Baker admits rooftop farming is ambitious. "I think people are pretty skeptical (about the project)," she says. "Maybe it can't be done. But I feel that it can be done and I am prepared to take the risk."
Just how much of a risk they're taking depends on buyers like Derek Brown, grocery manager at Karma Co-operative, a retail food supplier. He bought Annex Organics' tomatoes last year, and says he will again this season. For him, the rooftop produce competes well against similar products. "In comparison, they cost about the same as other organic tomatoes," he says. Not only is Annex Organics buoyed by positive reviews from customers, but they're also riding the wave of the urban agriculture movement, says Monica Kuhn, an architect at the Rooftop Gardening Resource Group. "Rooftop gardening is on the rise," she says. Although Annex Organics is the only rooftop farming group in Toronto right now, "land is at such a premium that they won't be the only ones for long," she says.
The Greater Toronto Area's sprawl consumes roughly 5,000 hectares per year, much of it farmland. In the long term, that might make urban agriculture a necessity as it already is in other countries, where cities are feeding themselves by growing food within the urban environment. The United Nations Food and Agriculture Organization (FAO) estimates over 100 million people worldwide get direct incomes from urban farming. Even that estimate is too low, says Jac Smit, founder of The Urban Agriculture Network, in Washington D.C. "The FAO is off by two or three times," he says in an email. "Our estimate is 200 million and more, probably 300 million (people who get incomes from urban farming)." Smit cites dozens of international examples of working urban agriculture. 72 per cent of all urban households in Russia raise food, he says, 68 percent in Tanzania. Berlin has over 80,000 urban farmers. In China the 14 largest cities produce 85 percent or more of their vegetables. The list goes on.

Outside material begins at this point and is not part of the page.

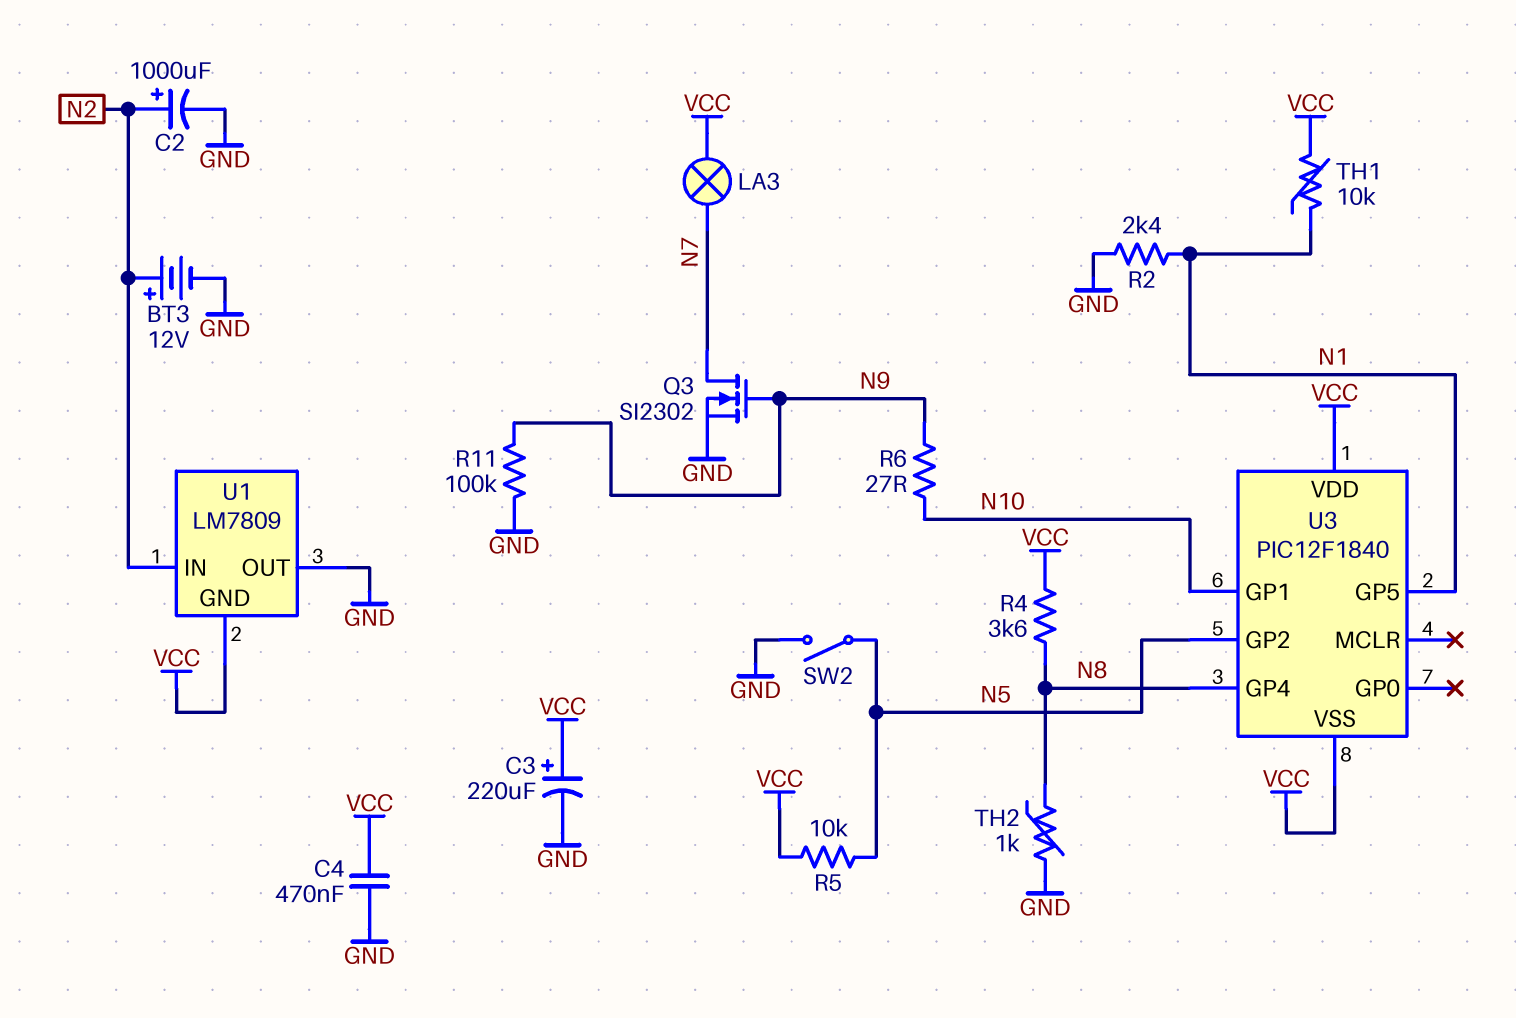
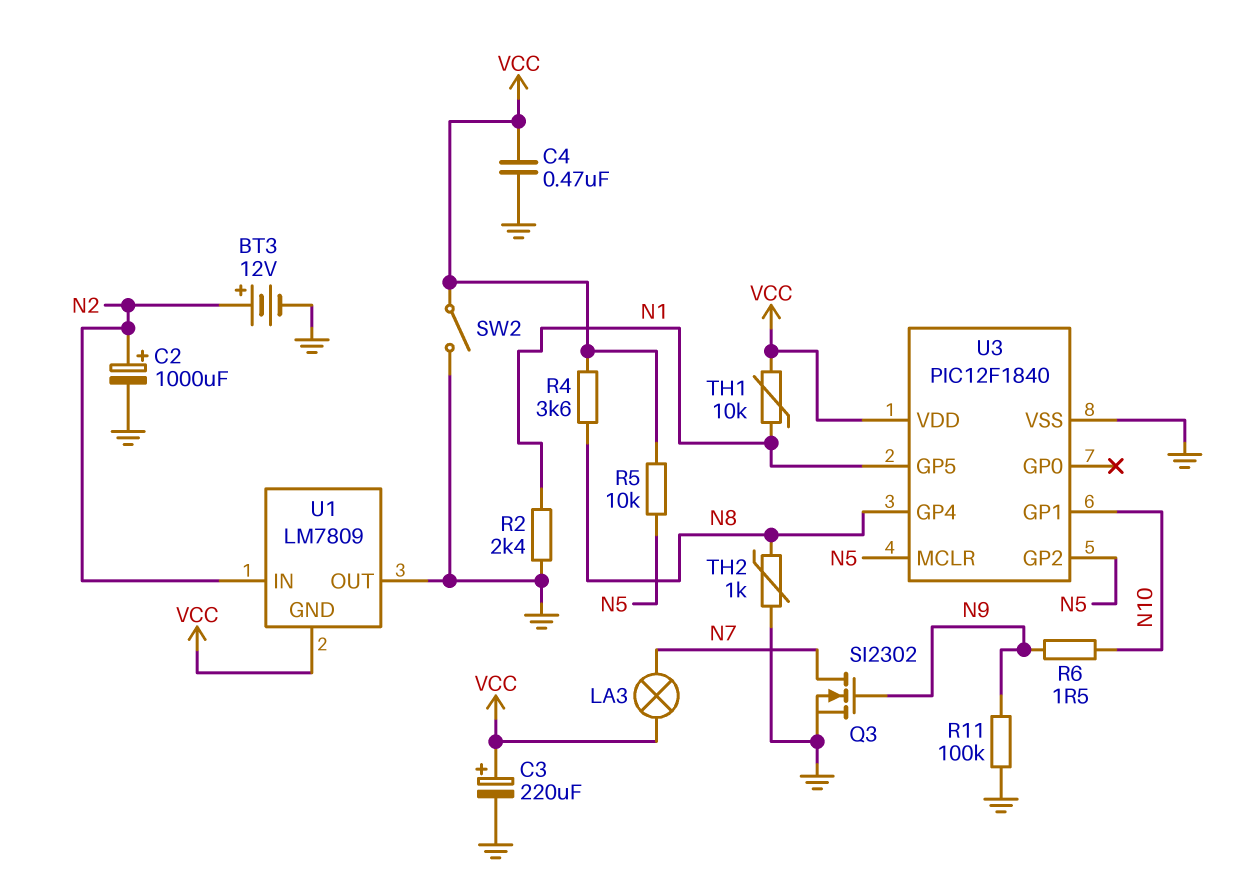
R6: 27 (N9, N10) -> 1.5 (N9, N10)
SW2: switch (GND, N5) -> switch (GND, VCC)
U3 pin MCLR: none -> N5
U3 pin VSS: VCC -> GND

To some Toronto gardeners, those international examples are an inspiration. Mike Coburn, 32, grows tomatoes and other crops on his apartment rooftop in downtown Toronto. The terra cotta pots and plastic bins on the second and third storeys of his building produce "more tomatoes than we can eat," he says. He still has tomatoes left over from last season in his freezer. Besides having too much food, he says the only drawback to rooftop gardening is "washing off the accumulations of smog" from the produce. "But it's not as bad as pesticides," he says. Coburn thinks rooftop gardens are more common than you might guess. "If you were just walking by, you'd never know my garden was here," he says. "I think there's a lot of this going on that we don't see."
That lack of visibility might change if Annex Organics continues to be successful. "There are a lot of misconceptions about what can and can't be done on roofs," says Baker. "We're trying to break down some of those." She points at the beginnings of this summer's crop. "Anyone could do this."